Погруженная в столь радужные мысли, перед тем как выйти из комнаты, я разобрала кровать и пришла в восторг от матраца. Не было сомнения в том, что, если бы за ним не присматривали, он передвигался бы самостоятельно, под звуки мелодии. Настоящая механическая колыбель.

Я надела босоножки, которые приподнимали меня на шесть сантиметров, отчего еще больше походила на роковую женщину. Грегори купил мне две платформы из пробкового дерева, над которыми возвышалась паутина из золоченой тесьмы. Столько работы, чтобы, надев их, одержать верх в первые минуты словесной баталии.

Я вышла, прошла под аркадами внутреннего дворика, почти натолкнулась на дверь, которую осторожно приоткрыла. Увидела бассейн в форме морского гребешка. Три раскрытых пляжных тента в ожидании будущих дегустаторов завтрака. Повсюду столы, стулья, кресла. Царство дерева или белого пластика.

Доминиканка в блузке в сине-белую полоску принесла на подносе два кофейника внушительных размеров, за ней следовал метис с чашками, а под салфетками с дразнящими бугорками, вероятно, были булочки. Мне очень хотелось есть. Я подошла к ним, поздоровалась и была встречена, как, должно быть, встретили блудного сына. Я схватила кофейник, налила себе наконец черного нектара, служанка добавила молока, а слуга предложил мне еще теплые рогалики, о чем я не смела и мечтать, они были прикрыты белыми салфетками.

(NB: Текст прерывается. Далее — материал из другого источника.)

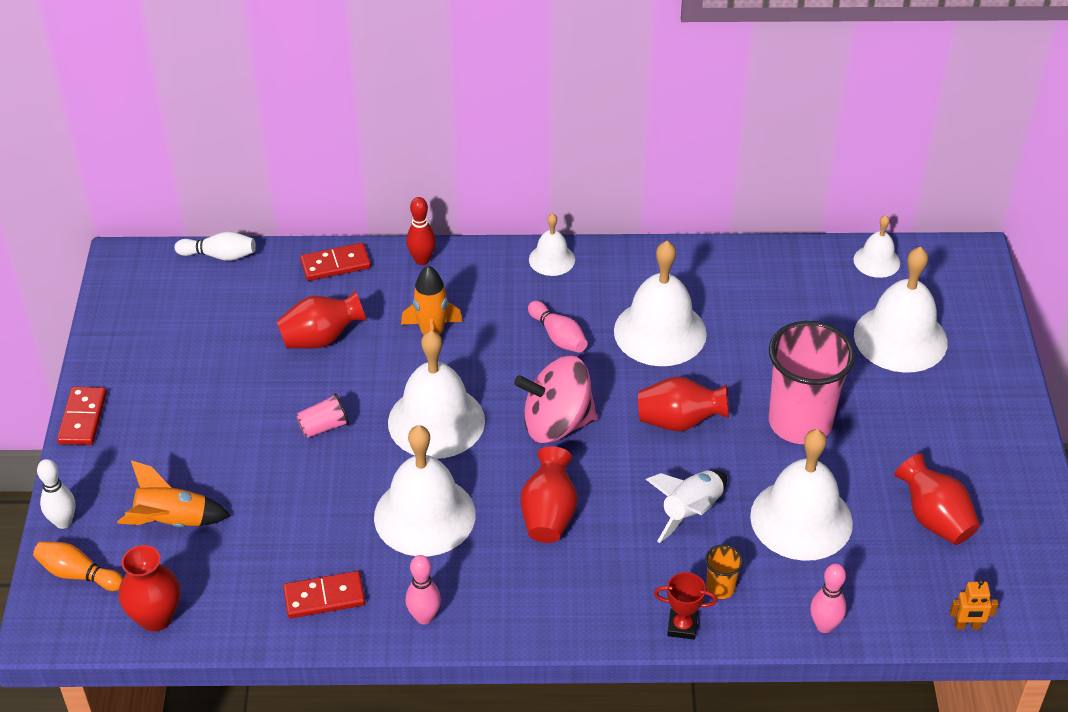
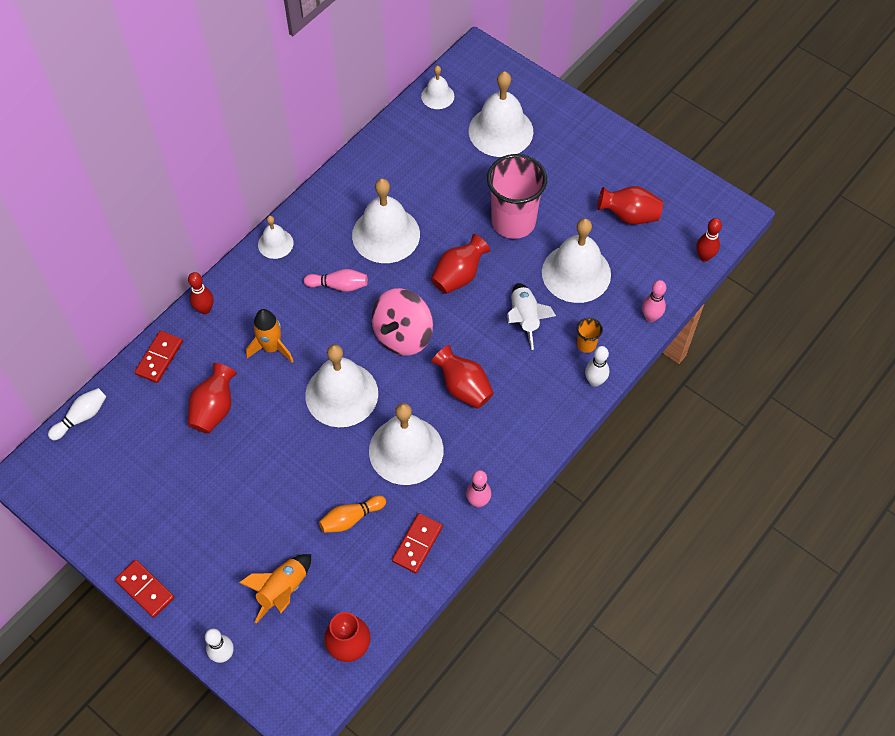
camera: 50 degrees left, 15 degrees up
(78, 574) = (274, 671): orange bowling pin -> orange bowling pin (351, 518)
(324, 427) = (288, 456): pink cup -> none
(682, 626) = (595, 381): red trophy -> white bowling pin
(967, 626) = (704, 256): orange robot -> red bowling pin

В моем распоряжении были молоко и несколько рогаликов. Божественный праздник. Пусть осмелятся сказать, что не в деньгах счастье, немного счастья они все же приносят!.. Я чувствовала, я ощущала запах денег. Запах, в основе которого были растворимые доллары, включал разные элементы: кофе, горячие рогалики, мебель из пластика под солнцем, средства защиты от ультрафиолетовых лучей и очень много цветов. Дым очень дорогой сигареты висел в воздухе. Кто-то невидимый курил, наблюдая за мной. Чернокожий служащий скоблил дно бассейна в поисках оброненных волос. Он включал под водой пылесос, захватывавший иногда листья.

На дне своей сумки я искала сигарету, мне хотелось закурить, чтобы казаться невозмутимой. В одной руке чашка, в другой – сигарета, лицо наполовину скрыто очками, красивые ноги в босоножках высокой моды, я думала с сочувствием о пастухах, которым приходилось ходить в бахилах по болотам.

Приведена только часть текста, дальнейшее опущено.